Once again we can thank mathematical modelers for some hair raising conclusions - [link] obtained from the latest load of guff data entered, together with a generous sprinkling of mathematical symbols, into their new toy. The Guardian -[link] gleefully explores the story with the headline, Mass Cull of Cattle is required to control TB.

That sort of carnage was tried in 2001 for FMD, again using a rampant computer model if we remember correctly - but let that pass.

And we do not propose to remind readers of past efforts - [link] to control zTB with cattle controls alone. Or the effect on the incidence cattle disease if the maintenance reservoir -[link] of disease is removed. Or even the amount of bacterial contamination a single badger - [link] can generate, and how little of that 'contamination' is required to provoke a skin test reaction in cattle.

 Having relied so much on the 'rough assumptions' contained in models developed by the ISG, we won't remind the authors of this work -[link] which cost an eye watering £2.8 million, but failed to get any samples from salami sliced reactor cattle to provide evidence of onwards transmission of zTB.
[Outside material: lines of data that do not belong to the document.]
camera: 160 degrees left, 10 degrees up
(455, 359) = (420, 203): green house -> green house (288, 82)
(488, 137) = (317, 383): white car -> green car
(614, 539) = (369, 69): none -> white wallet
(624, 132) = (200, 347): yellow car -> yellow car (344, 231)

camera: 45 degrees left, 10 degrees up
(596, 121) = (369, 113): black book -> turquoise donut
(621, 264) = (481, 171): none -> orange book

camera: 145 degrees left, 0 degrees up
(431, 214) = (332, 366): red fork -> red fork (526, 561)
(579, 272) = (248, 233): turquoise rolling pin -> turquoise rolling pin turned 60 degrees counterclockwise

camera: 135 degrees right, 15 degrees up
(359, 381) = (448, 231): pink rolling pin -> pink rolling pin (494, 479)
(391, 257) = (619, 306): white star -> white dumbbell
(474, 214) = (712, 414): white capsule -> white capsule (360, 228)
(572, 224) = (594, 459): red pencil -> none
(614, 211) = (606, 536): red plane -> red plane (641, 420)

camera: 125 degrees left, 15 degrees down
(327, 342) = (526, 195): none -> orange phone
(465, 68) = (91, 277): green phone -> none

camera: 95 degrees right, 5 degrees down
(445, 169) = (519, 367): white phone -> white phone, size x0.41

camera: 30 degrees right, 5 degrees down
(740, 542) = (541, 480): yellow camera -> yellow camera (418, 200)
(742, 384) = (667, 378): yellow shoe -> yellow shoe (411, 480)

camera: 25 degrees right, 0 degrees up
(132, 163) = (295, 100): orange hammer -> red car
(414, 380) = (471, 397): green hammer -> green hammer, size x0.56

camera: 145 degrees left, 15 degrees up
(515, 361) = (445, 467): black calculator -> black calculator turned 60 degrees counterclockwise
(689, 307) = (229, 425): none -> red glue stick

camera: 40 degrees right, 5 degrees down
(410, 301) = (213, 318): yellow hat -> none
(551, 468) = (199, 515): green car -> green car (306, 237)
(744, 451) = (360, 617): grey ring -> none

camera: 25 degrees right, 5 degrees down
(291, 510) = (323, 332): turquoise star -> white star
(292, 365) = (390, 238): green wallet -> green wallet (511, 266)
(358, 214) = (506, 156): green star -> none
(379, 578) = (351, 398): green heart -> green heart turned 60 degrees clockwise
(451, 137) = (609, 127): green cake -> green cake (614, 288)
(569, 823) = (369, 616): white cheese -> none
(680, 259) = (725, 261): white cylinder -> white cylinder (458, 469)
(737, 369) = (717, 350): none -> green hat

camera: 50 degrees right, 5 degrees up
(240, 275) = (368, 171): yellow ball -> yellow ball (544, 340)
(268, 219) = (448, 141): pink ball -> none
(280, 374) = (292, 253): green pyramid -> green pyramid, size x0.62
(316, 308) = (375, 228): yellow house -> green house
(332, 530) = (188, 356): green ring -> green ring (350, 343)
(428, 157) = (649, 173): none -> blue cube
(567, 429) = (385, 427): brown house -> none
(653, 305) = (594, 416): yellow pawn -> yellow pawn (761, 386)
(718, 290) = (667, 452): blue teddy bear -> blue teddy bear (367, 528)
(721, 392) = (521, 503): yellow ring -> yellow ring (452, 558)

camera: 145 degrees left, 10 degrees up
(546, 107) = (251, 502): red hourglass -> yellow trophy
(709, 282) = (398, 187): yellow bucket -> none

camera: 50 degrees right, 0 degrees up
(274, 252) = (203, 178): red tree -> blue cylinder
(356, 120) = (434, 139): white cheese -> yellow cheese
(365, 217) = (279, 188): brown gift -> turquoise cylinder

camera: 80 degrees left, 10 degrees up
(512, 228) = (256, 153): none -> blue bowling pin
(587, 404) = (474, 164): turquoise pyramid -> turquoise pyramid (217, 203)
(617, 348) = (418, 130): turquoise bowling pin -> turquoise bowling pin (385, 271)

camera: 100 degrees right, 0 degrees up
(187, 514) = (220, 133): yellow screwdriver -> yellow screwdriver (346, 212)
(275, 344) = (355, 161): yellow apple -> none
And we will we do no more with this paper than point to this paragraph which describes its data input - or lack of it.
The role of badgers in the maintenance and spread of bovine TB is a matter of considerable scientific, political and public interest5, 25, 26. Owing to the absence of necessary spatial and population level data on badgers, our model does not explicitly include their role in transmission. The environmental reservoirs play a comparable function, although the contribution of reservoir species and contaminated pasture cannot be separated. The environment is essential in maintaining local infection and may be implicated in up to 80% of all herd breakdowns (Fig. 2b, green hashed area).
We have no computer model set up to ignore badgers, so we will stick to the basics.  Not of mathematical models, but epidemiology and disease control.

No disease control program in a target species can be successful if a maintenance reservoir in an interacting species is left to re infect. That is indisputable. Just as the self sustaining nature of zTB in the badger is indisputable. And ignoring it does not make it disappear.